However, 12,000 to 10,000 years ago, they started farming and agriculture. Since then, their lives have changed. But, was this new lifestyle really made human lifespan longer or worse? And how exactly did this transition to farming affect how long a human lives? Let’s answer these questions and find out in this article.

How Lifespan Changed with the Advent of Farming

How Did the Transition to Farming Over 10,000 Years Ago Affect Human Lifespan 2

Contrary to popular beliefs, the advent of farming did not immediately increase the human lifespan. In fact, it may have dropped even further in some places. Before agriculture, the estimated lifespan of humans was around 30 years, but research found that it may have gone and stayed lower than that in early farming communities.

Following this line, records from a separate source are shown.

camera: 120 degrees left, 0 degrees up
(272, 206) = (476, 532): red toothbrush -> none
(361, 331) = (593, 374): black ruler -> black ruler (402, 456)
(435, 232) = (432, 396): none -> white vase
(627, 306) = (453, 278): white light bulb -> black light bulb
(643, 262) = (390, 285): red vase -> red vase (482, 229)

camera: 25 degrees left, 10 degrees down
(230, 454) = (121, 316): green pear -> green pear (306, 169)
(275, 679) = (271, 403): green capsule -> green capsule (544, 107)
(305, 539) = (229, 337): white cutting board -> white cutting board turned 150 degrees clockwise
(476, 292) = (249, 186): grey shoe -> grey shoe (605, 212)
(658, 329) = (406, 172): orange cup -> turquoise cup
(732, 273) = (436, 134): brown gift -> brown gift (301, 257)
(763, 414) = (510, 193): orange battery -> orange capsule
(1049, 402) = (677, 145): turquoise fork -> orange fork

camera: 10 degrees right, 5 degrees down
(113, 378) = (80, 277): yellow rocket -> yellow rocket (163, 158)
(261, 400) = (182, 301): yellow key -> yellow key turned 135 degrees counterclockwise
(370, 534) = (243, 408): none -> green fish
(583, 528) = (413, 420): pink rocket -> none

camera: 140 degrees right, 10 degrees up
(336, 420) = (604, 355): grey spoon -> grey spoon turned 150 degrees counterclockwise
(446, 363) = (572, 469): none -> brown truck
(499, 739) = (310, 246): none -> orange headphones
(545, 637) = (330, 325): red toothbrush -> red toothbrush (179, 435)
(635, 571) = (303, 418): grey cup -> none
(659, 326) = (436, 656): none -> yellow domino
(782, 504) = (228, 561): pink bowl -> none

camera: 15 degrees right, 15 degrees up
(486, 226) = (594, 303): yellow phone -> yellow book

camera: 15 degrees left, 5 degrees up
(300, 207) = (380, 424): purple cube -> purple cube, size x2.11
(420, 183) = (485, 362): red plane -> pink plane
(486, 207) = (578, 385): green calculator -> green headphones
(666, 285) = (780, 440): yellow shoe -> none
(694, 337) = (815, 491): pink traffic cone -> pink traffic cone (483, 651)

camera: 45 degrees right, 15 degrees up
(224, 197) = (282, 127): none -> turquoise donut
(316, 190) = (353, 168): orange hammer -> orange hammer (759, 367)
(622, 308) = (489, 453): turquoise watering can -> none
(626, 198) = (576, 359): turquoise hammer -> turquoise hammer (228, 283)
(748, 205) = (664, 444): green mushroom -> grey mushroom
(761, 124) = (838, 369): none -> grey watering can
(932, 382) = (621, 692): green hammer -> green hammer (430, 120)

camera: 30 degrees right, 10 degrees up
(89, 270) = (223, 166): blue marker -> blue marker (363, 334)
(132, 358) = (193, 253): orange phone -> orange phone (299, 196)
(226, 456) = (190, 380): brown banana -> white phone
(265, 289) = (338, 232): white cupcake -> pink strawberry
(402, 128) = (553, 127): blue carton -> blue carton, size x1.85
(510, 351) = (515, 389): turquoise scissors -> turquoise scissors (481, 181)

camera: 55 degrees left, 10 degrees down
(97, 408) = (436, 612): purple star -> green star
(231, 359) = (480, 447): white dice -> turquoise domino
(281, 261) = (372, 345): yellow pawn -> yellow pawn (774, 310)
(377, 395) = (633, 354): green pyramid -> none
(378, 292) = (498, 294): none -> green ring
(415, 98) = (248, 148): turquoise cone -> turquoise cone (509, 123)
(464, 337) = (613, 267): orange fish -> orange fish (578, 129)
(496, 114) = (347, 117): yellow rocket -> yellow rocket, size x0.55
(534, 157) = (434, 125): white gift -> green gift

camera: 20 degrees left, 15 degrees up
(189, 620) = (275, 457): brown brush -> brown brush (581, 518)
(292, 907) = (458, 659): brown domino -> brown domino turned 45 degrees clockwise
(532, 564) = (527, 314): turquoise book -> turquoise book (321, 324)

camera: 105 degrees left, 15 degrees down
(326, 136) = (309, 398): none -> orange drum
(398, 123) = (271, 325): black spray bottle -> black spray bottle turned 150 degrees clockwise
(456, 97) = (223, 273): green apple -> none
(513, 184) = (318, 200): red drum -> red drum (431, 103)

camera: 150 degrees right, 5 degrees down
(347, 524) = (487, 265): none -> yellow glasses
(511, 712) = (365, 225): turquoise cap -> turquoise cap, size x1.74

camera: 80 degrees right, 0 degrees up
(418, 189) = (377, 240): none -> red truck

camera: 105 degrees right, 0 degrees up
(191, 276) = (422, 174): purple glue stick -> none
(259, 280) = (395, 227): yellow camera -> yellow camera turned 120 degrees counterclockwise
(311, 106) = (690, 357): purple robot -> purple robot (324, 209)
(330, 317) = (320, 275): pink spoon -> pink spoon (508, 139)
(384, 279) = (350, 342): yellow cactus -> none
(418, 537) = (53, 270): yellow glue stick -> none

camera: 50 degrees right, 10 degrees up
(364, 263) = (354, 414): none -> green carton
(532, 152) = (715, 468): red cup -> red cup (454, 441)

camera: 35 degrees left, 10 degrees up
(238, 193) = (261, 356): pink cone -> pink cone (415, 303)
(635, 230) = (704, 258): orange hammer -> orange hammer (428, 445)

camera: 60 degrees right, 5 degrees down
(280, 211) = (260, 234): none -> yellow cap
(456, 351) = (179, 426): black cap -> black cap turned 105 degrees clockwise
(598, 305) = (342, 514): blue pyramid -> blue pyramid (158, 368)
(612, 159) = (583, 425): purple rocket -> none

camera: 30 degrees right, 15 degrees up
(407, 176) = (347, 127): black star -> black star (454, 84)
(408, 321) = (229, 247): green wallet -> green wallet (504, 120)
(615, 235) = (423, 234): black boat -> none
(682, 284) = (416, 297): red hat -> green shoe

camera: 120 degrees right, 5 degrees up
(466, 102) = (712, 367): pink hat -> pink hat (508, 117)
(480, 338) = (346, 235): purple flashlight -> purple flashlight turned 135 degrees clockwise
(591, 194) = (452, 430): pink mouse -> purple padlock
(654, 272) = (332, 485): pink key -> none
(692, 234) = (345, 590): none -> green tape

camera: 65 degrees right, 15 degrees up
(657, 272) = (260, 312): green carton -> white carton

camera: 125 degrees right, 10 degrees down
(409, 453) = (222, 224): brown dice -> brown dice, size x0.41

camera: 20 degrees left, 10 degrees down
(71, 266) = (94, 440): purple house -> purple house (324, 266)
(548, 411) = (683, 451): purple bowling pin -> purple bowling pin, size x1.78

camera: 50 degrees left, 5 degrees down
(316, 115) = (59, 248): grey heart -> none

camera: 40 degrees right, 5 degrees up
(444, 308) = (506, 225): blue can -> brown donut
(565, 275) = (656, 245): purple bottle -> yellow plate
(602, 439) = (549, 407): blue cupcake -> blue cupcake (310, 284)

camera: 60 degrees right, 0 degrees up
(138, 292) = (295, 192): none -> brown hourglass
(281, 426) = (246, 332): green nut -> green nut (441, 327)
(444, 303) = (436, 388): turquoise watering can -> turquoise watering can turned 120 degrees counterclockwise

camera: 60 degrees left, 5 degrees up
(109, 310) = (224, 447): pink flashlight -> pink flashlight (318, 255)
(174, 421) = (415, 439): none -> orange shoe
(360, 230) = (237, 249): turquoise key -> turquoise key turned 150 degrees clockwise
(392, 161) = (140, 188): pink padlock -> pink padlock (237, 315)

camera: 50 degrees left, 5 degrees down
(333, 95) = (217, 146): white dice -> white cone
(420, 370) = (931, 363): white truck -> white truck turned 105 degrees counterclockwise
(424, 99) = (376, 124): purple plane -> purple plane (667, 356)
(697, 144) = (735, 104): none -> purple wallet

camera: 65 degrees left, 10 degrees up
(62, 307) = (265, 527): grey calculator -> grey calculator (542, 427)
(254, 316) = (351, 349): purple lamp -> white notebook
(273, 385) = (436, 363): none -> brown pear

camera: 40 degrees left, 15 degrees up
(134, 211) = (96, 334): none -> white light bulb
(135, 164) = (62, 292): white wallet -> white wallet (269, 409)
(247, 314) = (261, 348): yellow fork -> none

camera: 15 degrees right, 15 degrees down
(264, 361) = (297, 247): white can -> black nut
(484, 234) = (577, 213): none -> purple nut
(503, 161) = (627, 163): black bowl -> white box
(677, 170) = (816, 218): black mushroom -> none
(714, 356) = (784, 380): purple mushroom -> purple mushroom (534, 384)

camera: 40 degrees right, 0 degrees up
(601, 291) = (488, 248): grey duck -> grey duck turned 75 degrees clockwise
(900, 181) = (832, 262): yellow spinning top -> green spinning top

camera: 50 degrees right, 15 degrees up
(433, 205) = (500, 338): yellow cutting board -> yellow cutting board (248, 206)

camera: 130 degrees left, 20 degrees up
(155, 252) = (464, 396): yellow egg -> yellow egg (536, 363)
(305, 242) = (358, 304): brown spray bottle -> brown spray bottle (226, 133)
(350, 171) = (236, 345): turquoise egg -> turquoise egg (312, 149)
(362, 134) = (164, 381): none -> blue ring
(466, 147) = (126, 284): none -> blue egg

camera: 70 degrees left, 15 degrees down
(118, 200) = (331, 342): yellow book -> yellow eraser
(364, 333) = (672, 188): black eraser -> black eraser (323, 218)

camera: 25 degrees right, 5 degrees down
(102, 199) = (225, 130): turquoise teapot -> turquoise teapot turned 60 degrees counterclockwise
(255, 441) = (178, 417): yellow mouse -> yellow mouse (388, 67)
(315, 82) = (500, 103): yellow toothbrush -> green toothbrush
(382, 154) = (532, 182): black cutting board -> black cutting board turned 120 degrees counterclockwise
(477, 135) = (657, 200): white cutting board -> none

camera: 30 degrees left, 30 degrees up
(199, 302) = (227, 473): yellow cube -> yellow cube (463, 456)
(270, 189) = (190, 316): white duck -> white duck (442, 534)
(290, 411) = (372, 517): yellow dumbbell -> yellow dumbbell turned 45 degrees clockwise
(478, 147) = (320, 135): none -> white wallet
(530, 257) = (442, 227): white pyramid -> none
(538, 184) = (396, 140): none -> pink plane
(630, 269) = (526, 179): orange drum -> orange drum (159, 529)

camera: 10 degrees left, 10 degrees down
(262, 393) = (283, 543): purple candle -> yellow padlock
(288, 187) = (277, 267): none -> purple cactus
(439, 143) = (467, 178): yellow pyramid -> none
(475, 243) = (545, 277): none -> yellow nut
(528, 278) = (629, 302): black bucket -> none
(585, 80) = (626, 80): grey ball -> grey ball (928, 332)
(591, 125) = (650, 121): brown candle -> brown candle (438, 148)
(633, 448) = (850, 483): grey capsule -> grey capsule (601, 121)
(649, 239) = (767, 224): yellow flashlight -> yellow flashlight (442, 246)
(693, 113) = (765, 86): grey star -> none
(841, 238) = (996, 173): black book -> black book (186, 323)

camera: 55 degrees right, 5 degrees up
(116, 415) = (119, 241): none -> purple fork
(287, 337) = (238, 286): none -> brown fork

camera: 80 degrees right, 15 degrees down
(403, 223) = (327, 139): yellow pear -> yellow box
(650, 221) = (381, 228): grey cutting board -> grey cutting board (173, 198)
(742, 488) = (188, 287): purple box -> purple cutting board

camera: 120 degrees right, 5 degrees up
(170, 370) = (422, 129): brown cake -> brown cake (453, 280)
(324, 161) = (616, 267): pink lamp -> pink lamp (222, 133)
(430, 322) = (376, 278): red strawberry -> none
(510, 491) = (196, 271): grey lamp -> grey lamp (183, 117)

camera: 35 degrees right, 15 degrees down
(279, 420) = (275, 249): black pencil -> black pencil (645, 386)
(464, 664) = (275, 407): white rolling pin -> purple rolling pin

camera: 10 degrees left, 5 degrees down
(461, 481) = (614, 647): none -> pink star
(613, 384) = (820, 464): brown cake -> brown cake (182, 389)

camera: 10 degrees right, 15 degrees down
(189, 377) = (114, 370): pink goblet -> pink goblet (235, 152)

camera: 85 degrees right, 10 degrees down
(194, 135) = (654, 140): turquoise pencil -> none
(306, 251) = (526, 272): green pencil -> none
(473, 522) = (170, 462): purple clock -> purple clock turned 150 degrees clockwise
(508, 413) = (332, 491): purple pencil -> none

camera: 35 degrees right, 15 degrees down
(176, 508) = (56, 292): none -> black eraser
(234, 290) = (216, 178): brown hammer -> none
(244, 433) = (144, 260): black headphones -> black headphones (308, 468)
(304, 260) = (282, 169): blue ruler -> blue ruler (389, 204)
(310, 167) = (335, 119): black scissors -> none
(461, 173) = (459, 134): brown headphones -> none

Hunter-gatherers before did not have a reliable food supply. They could try to hunt for a day but never catch any prey, or collect wild plants only for them to be inedible. Their sources of food are also prone to being wrecked by climate change and natural environmental shifts.

However, for farmers, they could have a reliable food supply and even a surplus in a good harvest. Over generations, this phenomenon, along with a more sedentary lifestyle and fewer migrations to another habitat, led to their birth rates going up. Farming was able to support this growth, and gradually, their population exploded.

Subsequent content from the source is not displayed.